Parking lot of the National Realty Building
Map
Valley View Bakery and Wicked Oak Farm will join us permanently starting this week. Valley View has great European breads, breakfast pastries, and desserts of all kinds. Two African gentlemen, both with a great story to tell, have teamed up to open a bakery here in Northern Virginia and are moving from wholesale to retail sales.
Wicked Oak will bring fresh country eggs and drug- and hormone-free, free-range chicken and pastured pork. Ask Russ Anderson about their Humane Farming designation. They will also bring sustainably grown vegetables.
More corn is on the way at Fossil Rock Farm. They are bringing it in from a neighbor’s farm and have told me that this corn has quite a reputation over in the Valley. More tomatoes will also be on display — Tyson Farms will have many more this week, and the heirlooms are coming in at Montoya’s. Heritage Farm will soon have those lovely pink oxheart tomatoes, which have won me over — a great meaty sauce tomato with no oversized core to throw away.
Annie is coming next week to cook for us and teach you at the same time – we’ll post the menu on our Facebook page. Schedule your shopping visit to catch her show — it’s worth every penny. Especially since it’s free.
As we work to squeeze in our new vendors, take your time going through the market so you don’t miss any of your favorites. We will introduce three tents into the open area, which we learned at our last party contributed to a lively bustle in the market. So pay attention and you may actually find something new to sample or an interesting new vendor to talk to. But of course all of our vendors are interesting!
Hats off to our vendors and our shoppers for helping us through the worst weather week in my ten years of managing farmers’ markets. Even when we understand the ravages of several hours in 100-degree temperatures, we feel that we need to keep our markets open for the farmers. They work in the heat whether the markets are open or not. They need to be able to sell what they are picking when they pick it, or it returns as waste or compost back to the fields that produced it. We also need to be there for our regular shoppers who, with or without power, turned out last week and bought what they could eat quickly or safely store at home.
I an particularly grateful for those vendors other than the farmers who came out to support their farming friends and to be there for the shoppers. They knew full well that they were not going to make nearly the money they normally do and also knew that they were going to be pretty miserable in unsheltered parking lots with only Mother Nature’s breeze (and as much water as they could drink) to provide relief.
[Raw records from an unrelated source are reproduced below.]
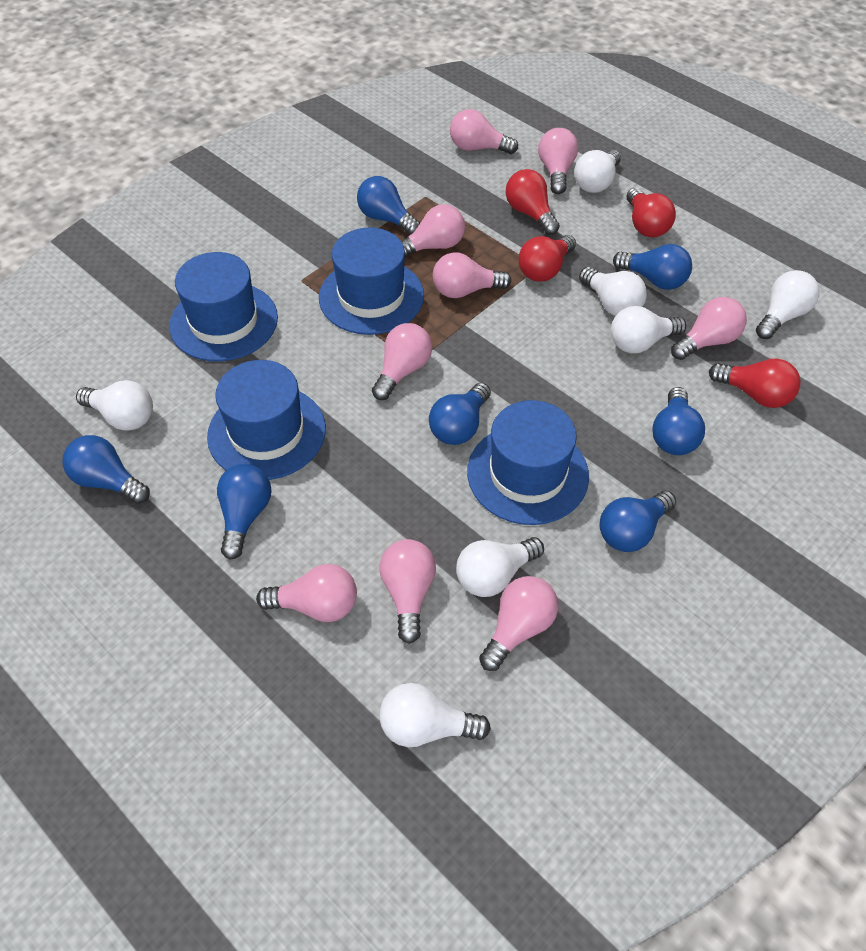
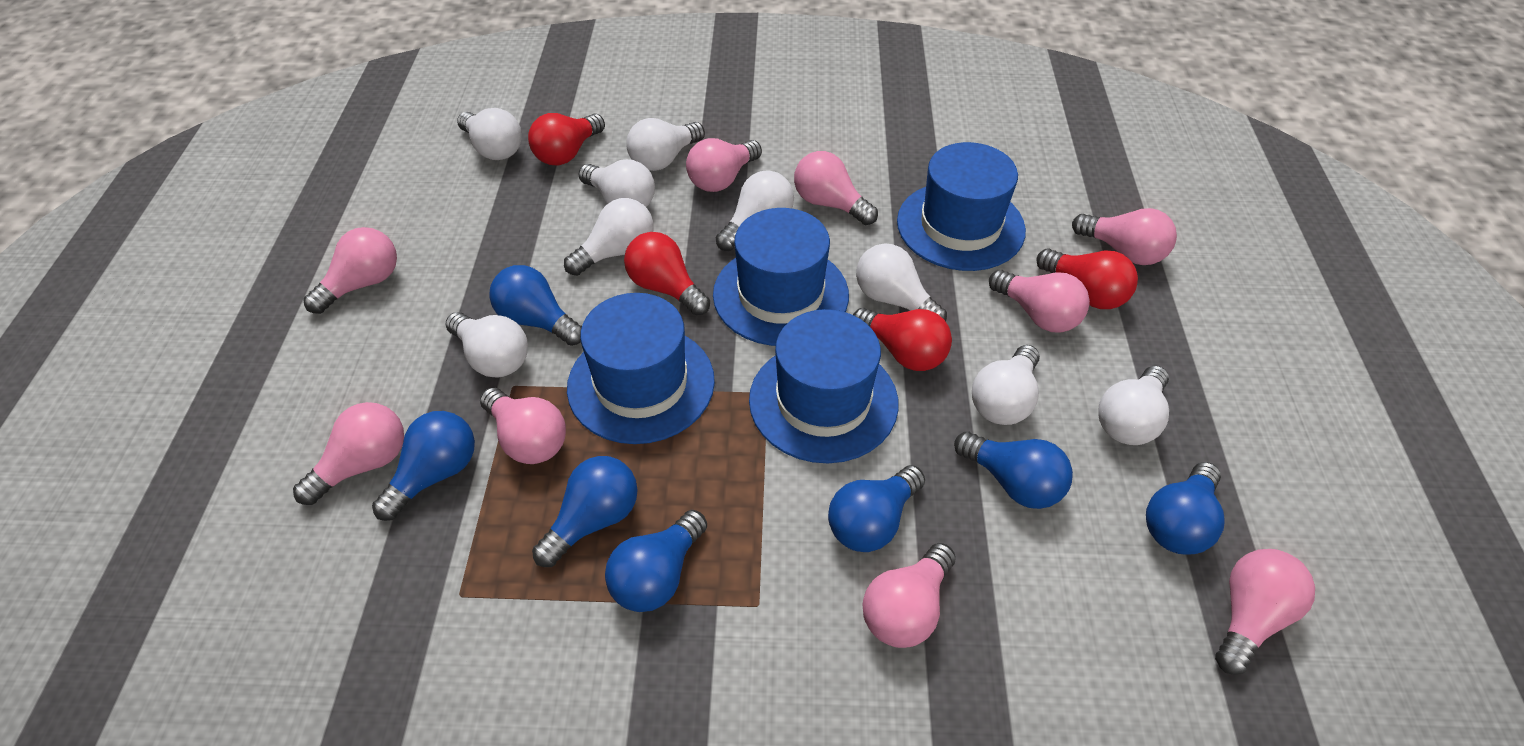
white light bulb: 7 -> 9

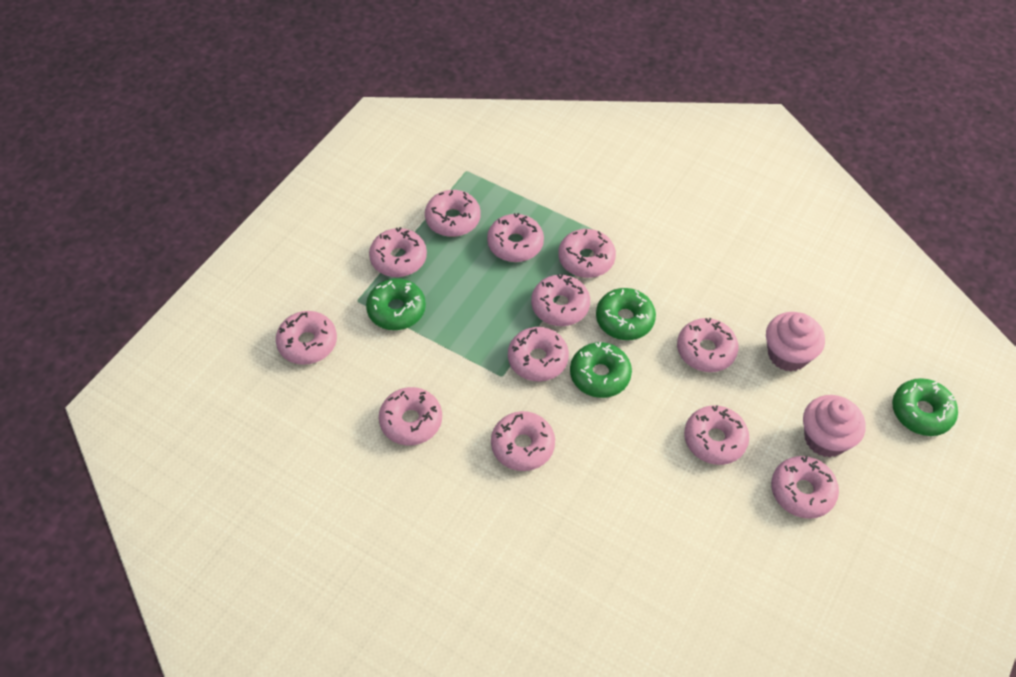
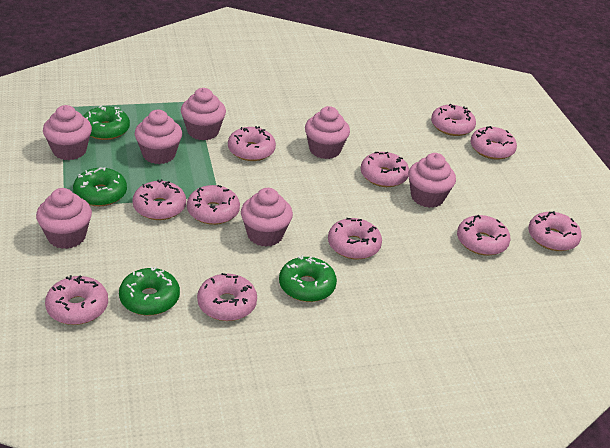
pink cupcake: 2 -> 7
pink donut: 12 -> 11

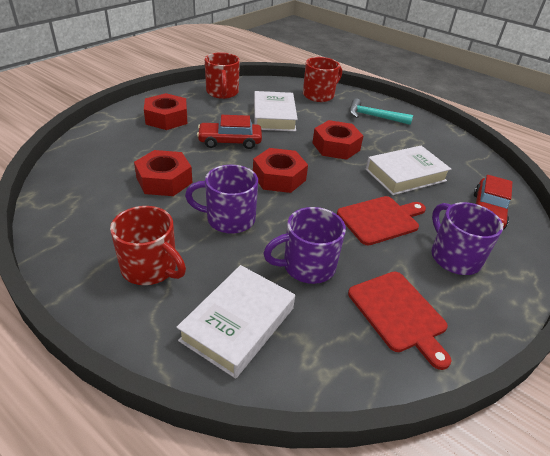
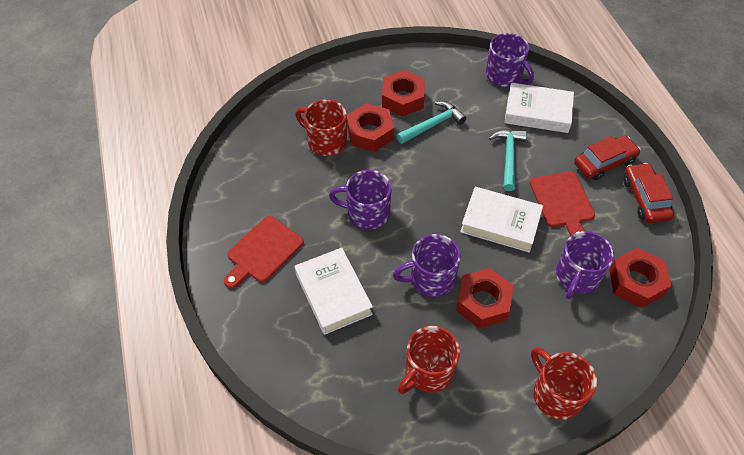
purple mug: 3 -> 4
turquoise hammer: 1 -> 2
I also want to thank our market managers for service beyond the call of duty and for their wise and cautious management, shutting down markets early when necessary to get our vendors home in good time and good health and ready to return the next day.
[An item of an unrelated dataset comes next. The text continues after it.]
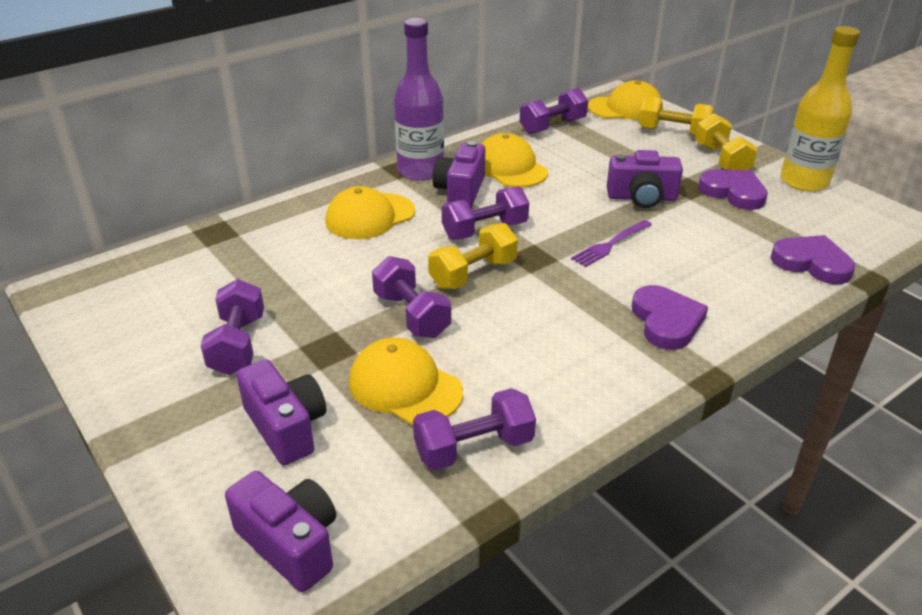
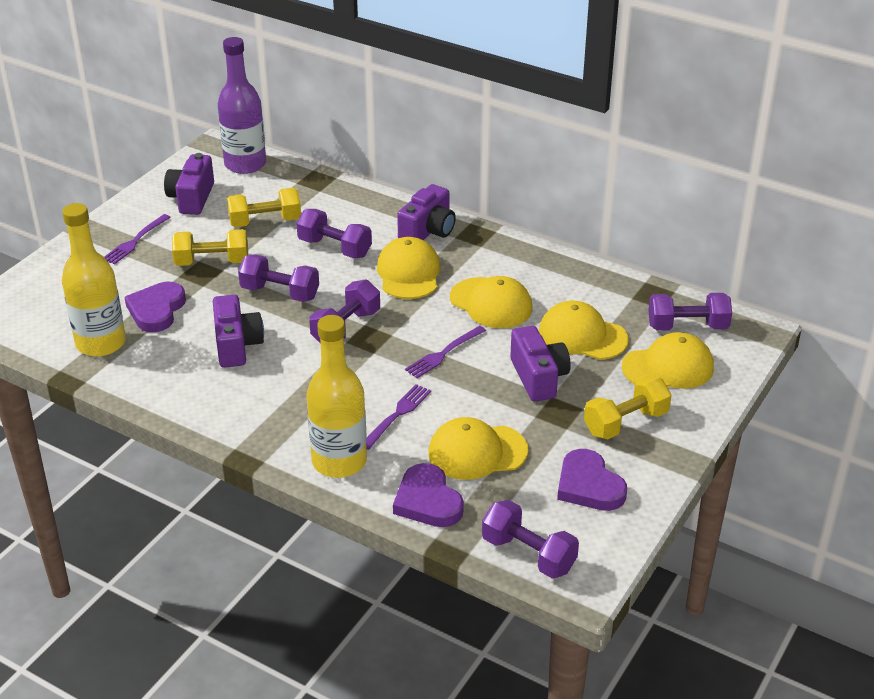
purple fork: 1 -> 3
yellow bottle: 1 -> 2
yellow cap: 4 -> 5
It looks as if we will enjoy much more normal summer weather at our markets for the next couple of weeks, and we do have some special events and demos planned, so check our website’s event calendar for Annie’s next visits, music at the market, or a demo by our latest in-house expert, Patricia Repko. Patty will be “touring” our markets over the next couple of months to talk about preventive health care based on diet and exercise.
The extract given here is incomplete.